The path led through the forest which stood between his lodge and his neighbour’s house. The memory of what happened there had revived itself as soon as he entered his old home, and now hovered around him, summoned up by every aspect of the place. During the years of absence, that memory had compacted, reduced itself to a simple story. An affair he absolutely should not have had, the loss of a valued friendship, and pain for everyone involved, foolish, regrettable, and entirely his fault, the product of his selfishness.

But now, walking again along the path, scenting the night forest, hearing the occasional scrabbling of small animals in the undergrowth, he remembered more and more of what happened then, more and more layers of it. In truth, it had been far more complex, far more ambiguous, than that parcelled summary. It was not just a casual affair. There had been love, or at least real, unfeigned passion, between them, and that passion was its own justification. It had been wrong, in the structure of things as they were, but he could also say it was right, even necessary. In fact, it would have been wrong to suppress this love, which they both so desperately needed. And his neighbour, his friend, he saw it, he knew, he turned his face away, it seemed it suited Pavel to have his young wife both distracted and happy.

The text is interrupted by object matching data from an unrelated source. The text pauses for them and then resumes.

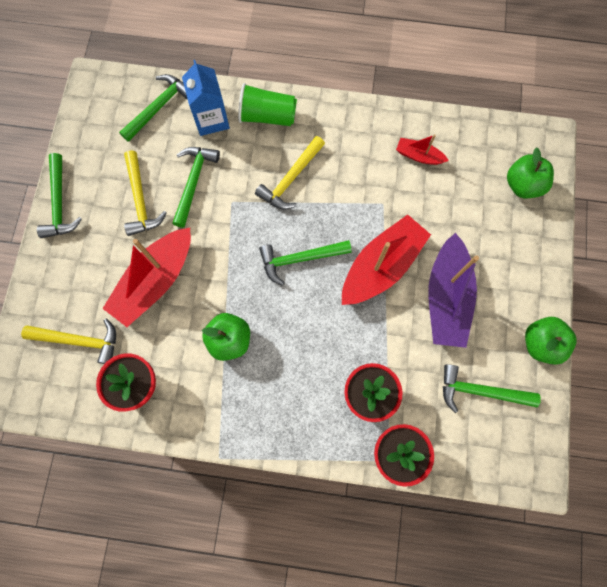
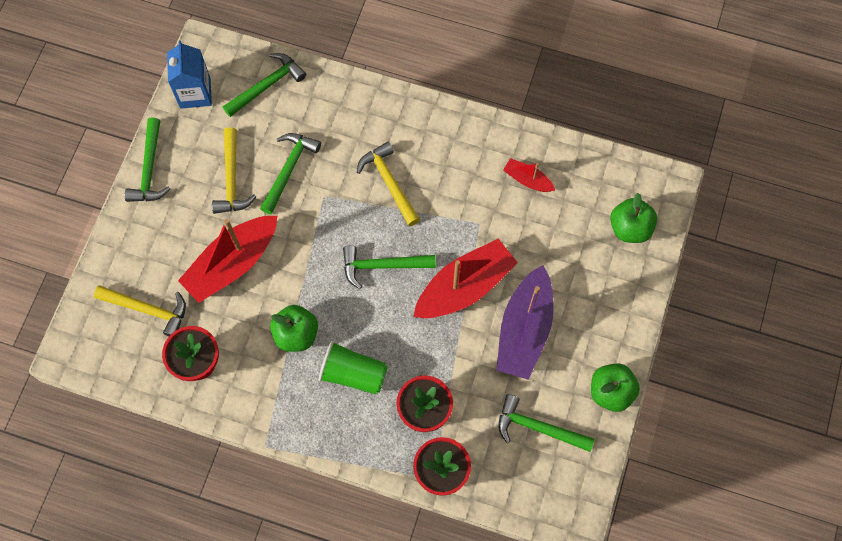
camera: 10 degrees right, 5 degrees down
(211, 119) = (319, 107): blue carton -> blue carton (195, 93)
(267, 116) = (378, 113): green cup -> green cup (353, 373)
(291, 179) = (389, 182): yellow hammer -> yellow hammer turned 105 degrees clockwise

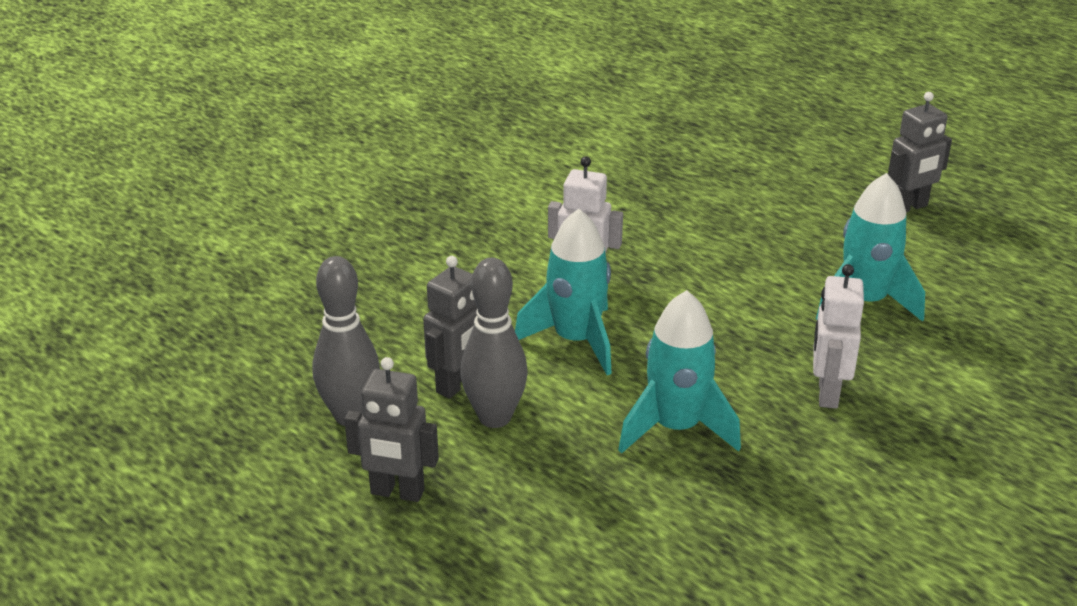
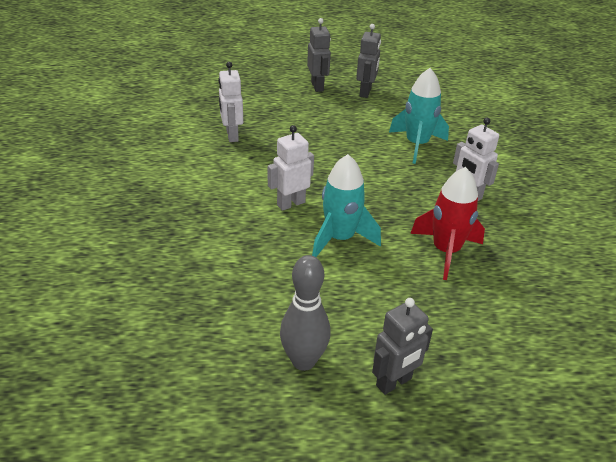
camera: 50 degrees left, 5 degrees up
(457, 384) = (326, 301): grey robot -> grey robot (317, 86)
(495, 417) = (370, 305): grey bowling pin -> none
(638, 175) = (232, 135): none -> white robot
(676, 428) = (445, 251): turquoise rocket -> red rocket

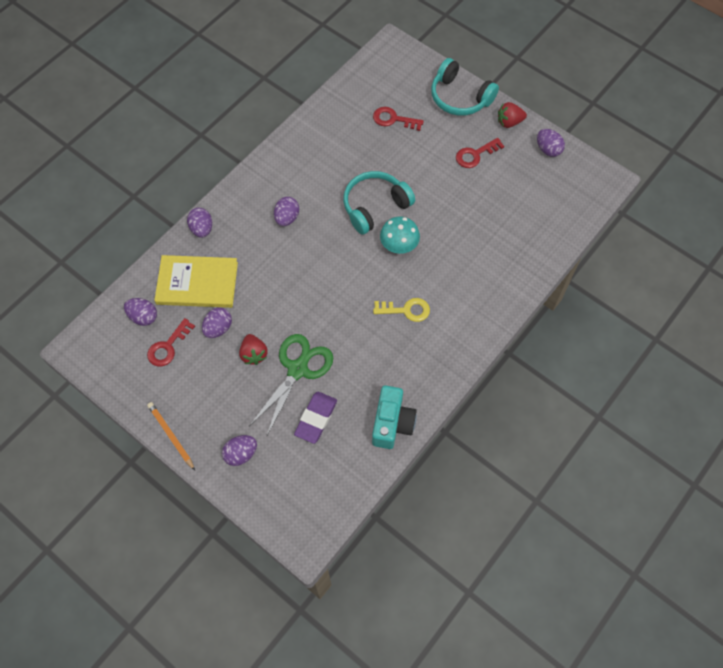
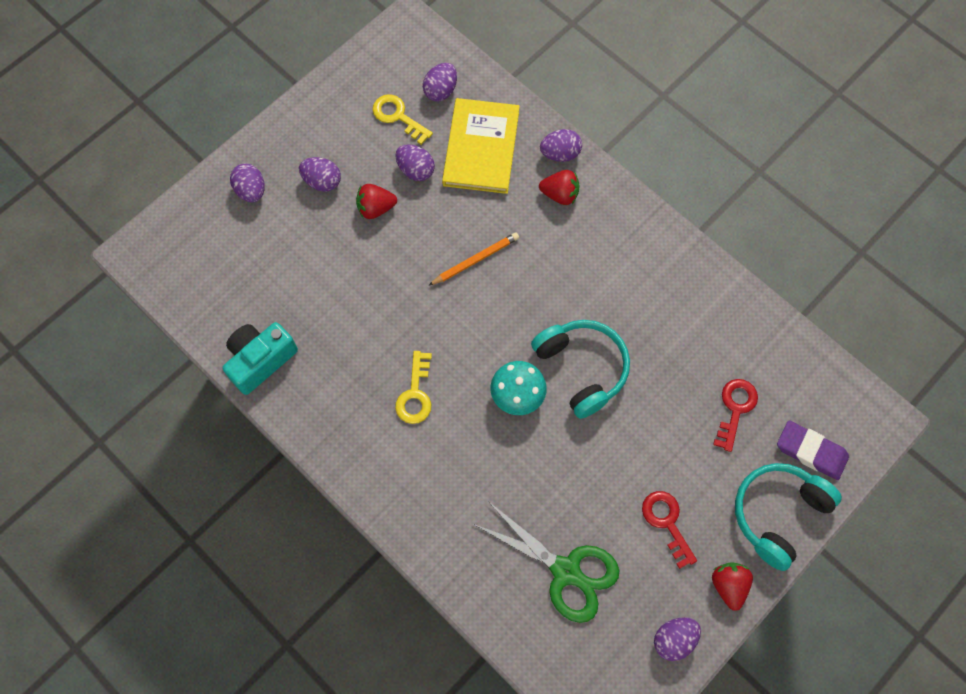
camera: 95 degrees right, 5 degrees up
(168, 346) = (398, 117): red key -> yellow key
(171, 435) = (286, 120): orange pencil -> orange pencil (475, 260)
(237, 227) = (560, 194): none -> red strawberry
(287, 218) = (570, 255): purple egg -> purple egg (322, 181)
(297, 369) = (348, 256): green scissors -> green scissors (565, 571)
(316, 418) = (281, 273): purple eraser -> purple eraser (811, 451)
(392, 423) = (260, 360): turquoise camera -> turquoise camera turned 120 degrees clockwise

He emerged from the forest onto the edge of the open meadow. Now he could see the waning moon in the eastern sky, a tired white crescent low above the black horizon. It was cold, even through his overcoat and gloves. The scent of green water came from the lake a hundred metres away, but no sound of frogs, which he always associated with that once-familiar water smell. In summer, under the bright white moonlight of the deep countryside, the frogs had croaked endlessly through the night, calling and responding around the lake’s edge in a syncopated cycle.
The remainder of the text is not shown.